Working data below:
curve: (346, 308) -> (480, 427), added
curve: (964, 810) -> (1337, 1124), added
End of Working data.
Working data below:
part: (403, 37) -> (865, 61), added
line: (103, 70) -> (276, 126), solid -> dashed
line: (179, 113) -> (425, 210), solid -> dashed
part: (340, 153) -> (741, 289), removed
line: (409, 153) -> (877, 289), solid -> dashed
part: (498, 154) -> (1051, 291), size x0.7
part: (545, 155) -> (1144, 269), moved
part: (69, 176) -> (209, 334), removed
End of Working data.
● **About this exercise**: In the data above, which lines lie between the line with "curve: (346, 308) -> (480, 427), added" and the line with "curve: (964, 810) -> (1337, 1124), added", inclusive? Print those lines exactly and nothing else.

● **Answer to this task**:
curve: (346, 308) -> (480, 427), added
curve: (964, 810) -> (1337, 1124), added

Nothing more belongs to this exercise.